Pick up your Parrots and Monkeys and Fall in Facing the boat By William Pennington, Cassell, £ 10.95

The incredible 12-word title of this book (with a 8-word subtitle to boot) is itself a long story cut short. Through this military command, once shouted at battle-worn gora soldiers catching their ship back home, William Pennington presents an image to his reader which is also central to his own story — the loneliness of the white soldier in India. The sahib soldier in this malodorous, human-infested country was far more vulnerable than anywhere else in the colonies, cut off as he was from its teeming populace by his colour, language, culture and disposition. This constant state of isolation, Pennington suggests, forced him to take refuge in the love of his pets, in the hastily done “jig-jig” (intercourse) with the native prostitutes, a fling or two with Anglo-Indian girls or the group ribaldry that was an indispensable part of his life in the barracks.

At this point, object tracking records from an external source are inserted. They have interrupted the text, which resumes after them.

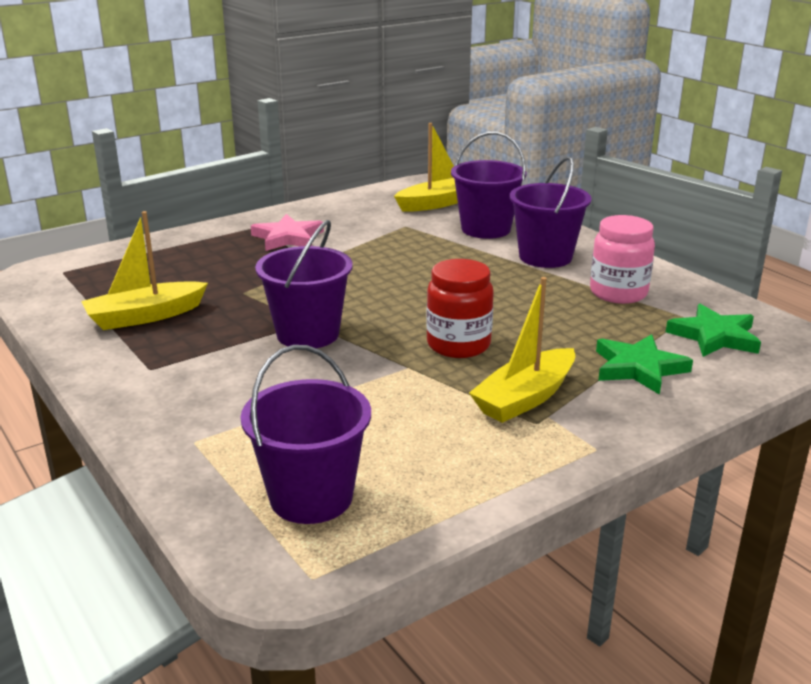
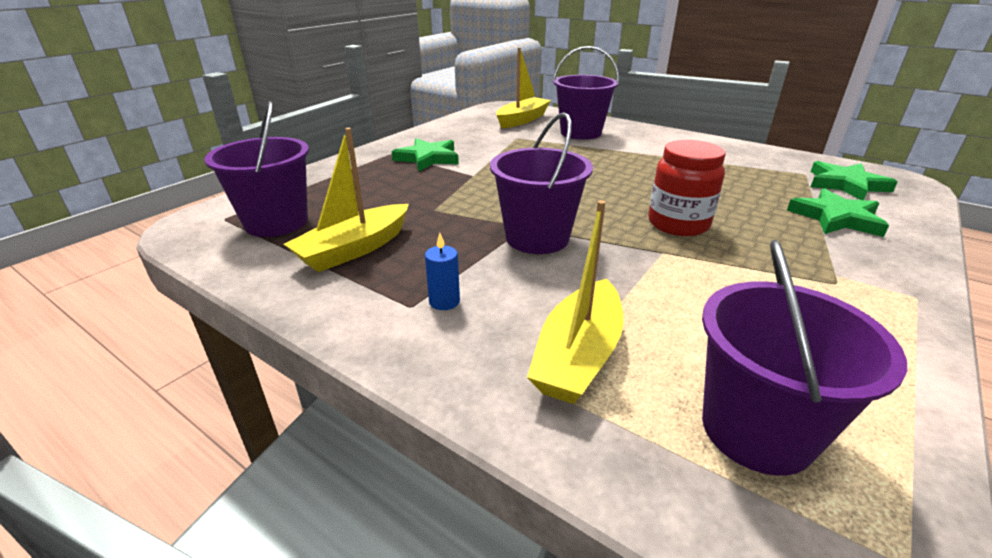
camera: 20 degrees left, 5 degrees up
(178, 370) = (444, 301): none -> blue candle
(288, 238) = (428, 158): pink star -> green star
(525, 398) = (795, 261): yellow boat -> yellow boat (578, 355)
(545, 257) = (649, 146): purple bucket -> purple bucket (276, 222)
(618, 293) = (736, 164): pink jar -> none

A boy-soldier serving the British army as trumpeter in the First Regiment, Royal House Artillery and the perilous North-West Frontier in the last days of the raj, Pennington looks at this life with a degree of detachment that sometimes surprises. Yes, he is there with the men when they traipse their way through Chandni Chowk during the Delhi Durbar, teasing hawkers, bargaining with them; he is there on the nightly jaunts to the black bibis’ hovels, or singing in a thunderous chorus about a “bloody great Madrasi” who’s got “hair on her belly like the palms that grow at Delhi”. Yet Pennington keeps his distance.

This good boy-soldier from Blackpool has neither pets (at least he doesn’t talk about them), nor girls. He doesn’t have too many friends either. Friends are discussed in general, and their friendliness, but Pennington is too busy trying to match the swiftly changing history of the world with the story of his own rather uneventful sojourn in India as a young soldier that he forgets to take things a little less seriously.

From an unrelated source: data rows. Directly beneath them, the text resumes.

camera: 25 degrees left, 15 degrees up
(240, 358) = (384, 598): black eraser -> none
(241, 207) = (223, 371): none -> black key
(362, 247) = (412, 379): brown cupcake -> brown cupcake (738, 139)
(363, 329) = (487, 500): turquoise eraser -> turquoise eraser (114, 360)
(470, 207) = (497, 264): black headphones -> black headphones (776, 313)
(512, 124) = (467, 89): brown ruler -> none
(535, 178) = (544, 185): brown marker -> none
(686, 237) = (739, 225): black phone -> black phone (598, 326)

The pattern is repeated in his reminiscences about his soldierly duties in France and England, which is why descriptions of drills or journeys sometimes stretch for pages. Yet, though dispassionate, Pennington is a keen observer. His succinct comments about the quintessential “Indian smell”, its railways, roads, road habits and beggars never fail to amuse and sadden.

Pennington’s sense of drama and a personal touch come through in his long Burma campaign as a forward observation officer, where his artillery skills are honed on the Japanese. The narrative here is gripping, as the guiles of the enemy and the treacherous terrain challenge the instincts of even the bravest. Pennington’s recollection in this section are excellent — imagine the British and Japanese fighting a pitched battle for days in the tennis courts of a local governor in Kohima in 1944-45, or the Gurkha soldiers playing football with the head of the Japanese they had only just severed with their kukri.

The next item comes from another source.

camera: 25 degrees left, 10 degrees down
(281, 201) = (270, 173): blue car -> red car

But there are other images of the times which refuse to go — those of the “returned empties” going back home after a failed search for husbands in the British military or civil service in India, or that of the president of Bombay council, demanding a trumpet be sounded during the serving of each course of dinner.

Adding to Pennington’s image of the lonely Tommy is his disgust with the latter’s exploitation by the British crown — the minuscule pay, hard life and the complete nonchalance of the monarch. Pennington’s dislike for Prince Edward and his American wife is remarkable. But overriding it all is his pride in being able to see India and serve there. Despite the smells, the squalor, and the deprivation, he loved it. Haven’t we heard that before?